The difference is how it ended. Grafana had seeded their environment with canary tokens, high‑value‑looking AWS keys and other decoys whose only purpose was to scream if anyone touched them. When the attacker validated one of those keys, Grafana’s team got an immediate page, swarmed the incident, rotated everything, and confirmed there was no production or customer impact. They followed up by hardening their workflows, leaning on tools like Zizmor, a scanner in the same family as poutine that catches vulnerable Actions at scale, and later wrote publicly about how they design and place canaries.

Grafana’s experience is worth calling out because it shows that Pipeline Parasitism isn’t automatically a death sentence for a well‑instrumented, well‑staffed project. Most small, understaffed but wildly popular dependencies will never have a dedicated SRE on pager duty; expecting them to hand‑craft canaries and incident playbooks is wishful thinking. The lesson here is less “everyone should do what Grafana did” and more “this kind of tripwire should exist as a platform‑level feature”. Registries, CI providers, or security tooling can make it cheap and mostly automatic for the long tail, not just a bespoke trick reserved for the Grafanas of the world.

Chapter 3: Invisible Enemies: Unicode & GlassWorm

As defenders got better at spotting crude pipeline abuse, attackers adapted in two directions: invisibility and persistence. Two campaigns in particular: the first Unicode‑steganography NPM malware and GlassWorm, felt like they were written specifically to humiliate our assumptions about what “obvious” malware looks like.

The os-info-checker-es6 family looked like yet another forgettable system‑info helper until fellow researchers pulled it apart and realized the malicious logic wasn’t just obfuscated, it was missing from the tools we trusted to show us code. The payload was woven through Unicode Private Use Area (PUA) which are zero‑width characters in a way that made the bad branches completely invisible in VS Code, vim, Emacs, and GitHub’s web diff. You could review the file line by line and never see the teeth. That shock is what led us to build an Open Source tool we called puant (“stinky” in French), whose only job is to sniff out suspicious PUA and zero‑width usage so maintainers have at least a fighting chance of noticing when a diff is lying to them. Pair that with a C2 channel that hid commands and exfiltrated data inside Google Calendar events, and you get tradecraft that feels a lot closer to Lazarus Group / “Contagious Interview”‑style operations than to a bored cryptominer.

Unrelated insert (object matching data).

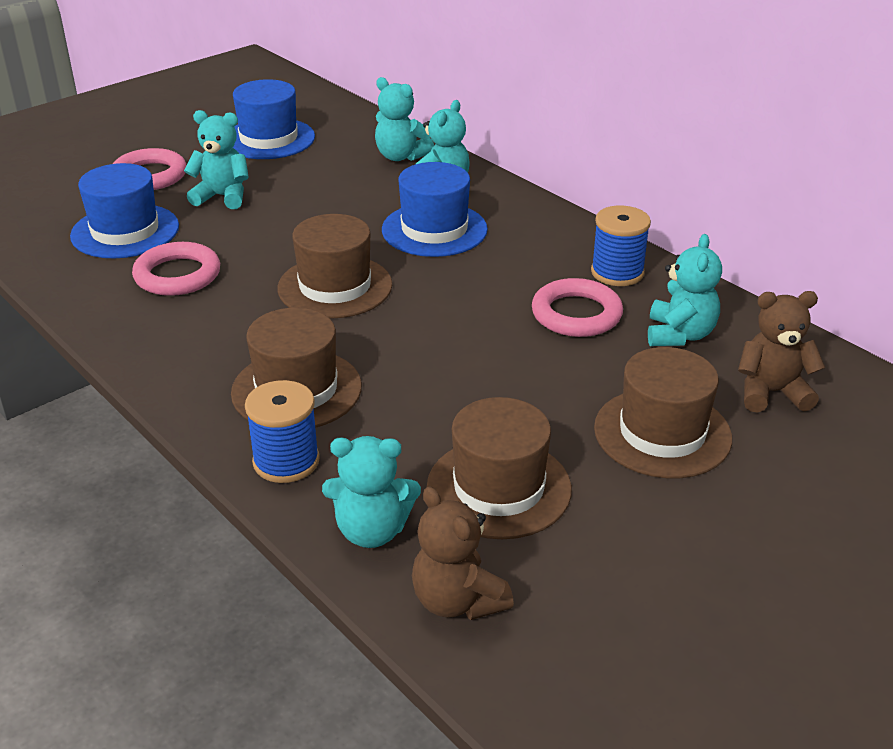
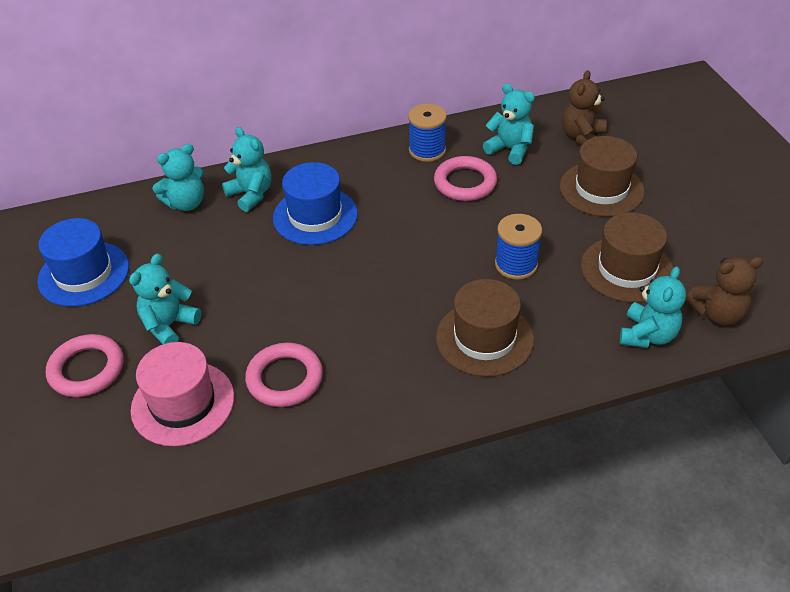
camera: 65 degrees left, 10 degrees up
(125, 231) = (183, 403): blue hat -> pink hat
(286, 461) = (564, 361): blue spool -> blue spool (516, 264)
(335, 287) = (361, 288): brown hat -> none

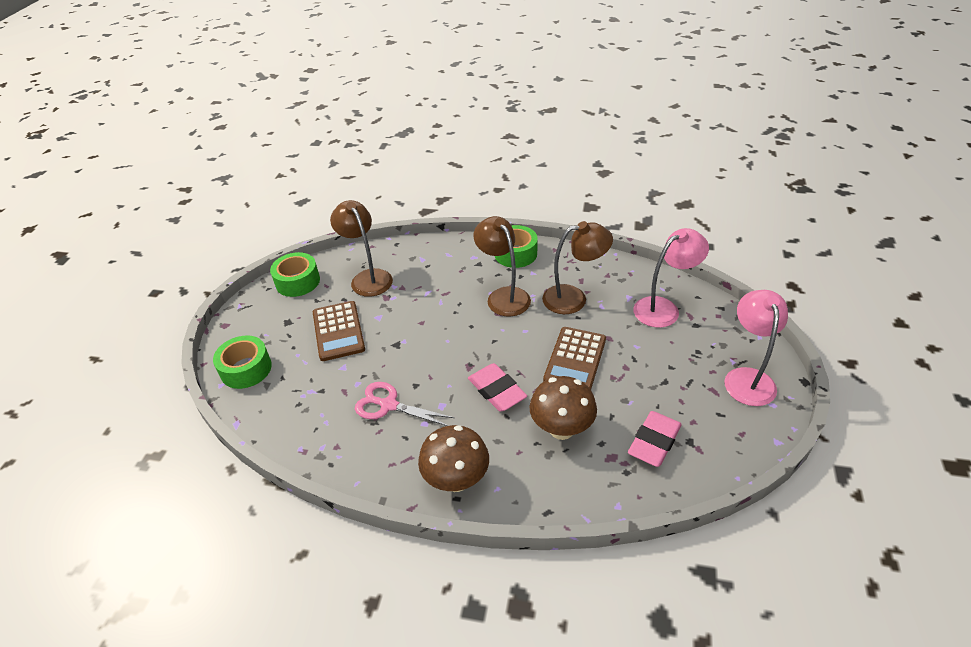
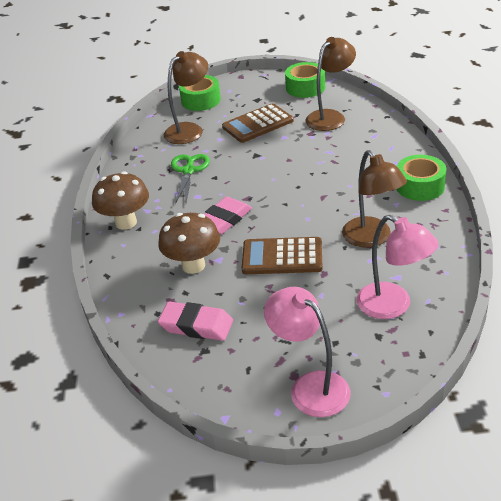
camera: 75 degrees right, 5 degrees down
(388, 405) = (188, 171): pink scissors -> green scissors
(503, 296) = (349, 194): brown lamp -> brown lamp (189, 130)
(747, 378) = (310, 386): pink lamp -> pink lamp turned 120 degrees counterclockwise

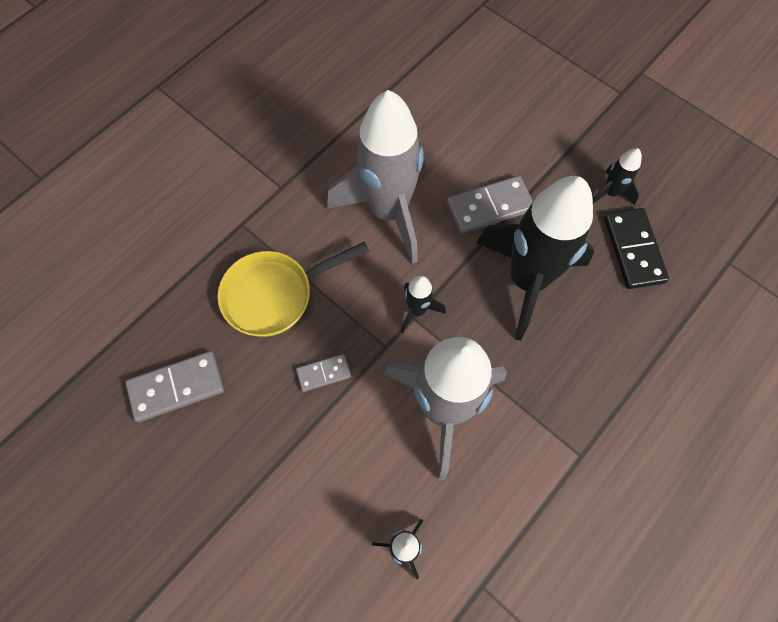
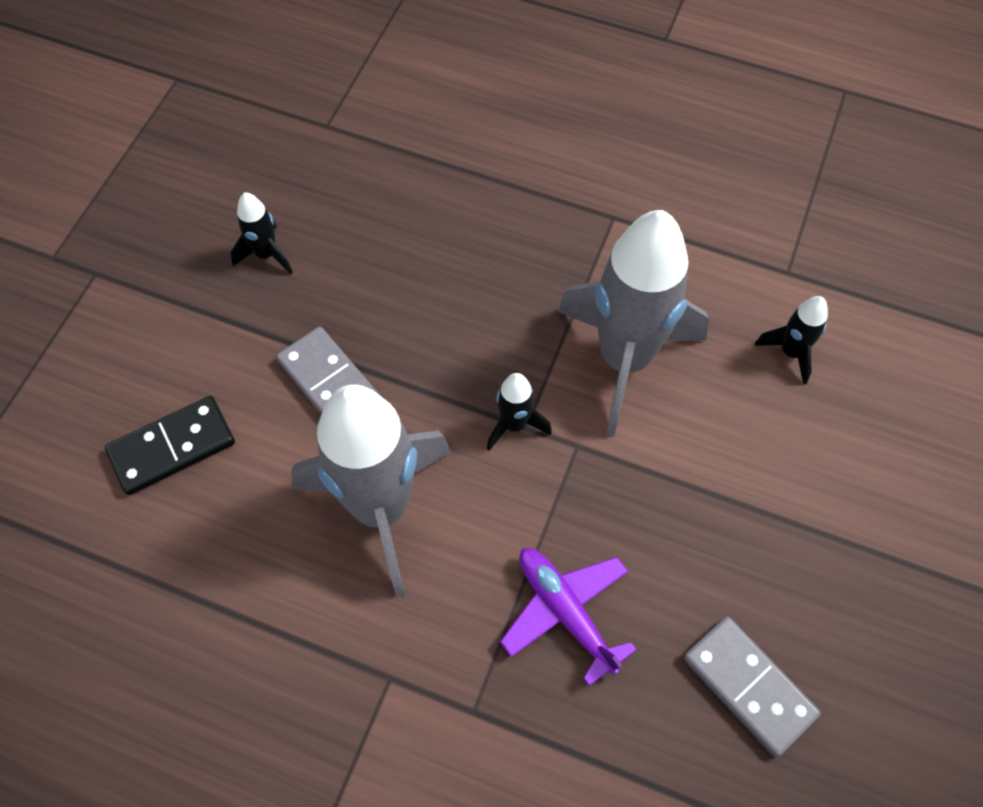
camera: 110 degrees left, 5 degrees down
(275, 295) = (565, 612): yellow pan -> purple plane
(323, 373) = (644, 505): grey domino -> none
(527, 280) = (424, 315): black rocket -> none
(633, 250) = (342, 216): black domino -> black domino (172, 447)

GlassWorm adapted this technique to target VS Code and Open VSX publishers directly. They used the invisible Unicode trick to hide activation logic within benign-looking extensions, but paired it with a sophisticated worming capability that used stolen tokens to infect the maintainers’ other projects. Perhaps most alarmingly, they hardened their infrastructure by using the Solana blockchain for C2 communication, ensuring their command channel remained up even if their servers were nuked.

Taken together, the first Unicode‑PUA NPM malware and GlassWorm were a visceral reminder that “just read the diff” or “just check the extension reviews” is no longer a sufficient review strategy, and that developer endpoints: IDEs and extension ecosystems are now first‑class targets in their own right, not collateral damage.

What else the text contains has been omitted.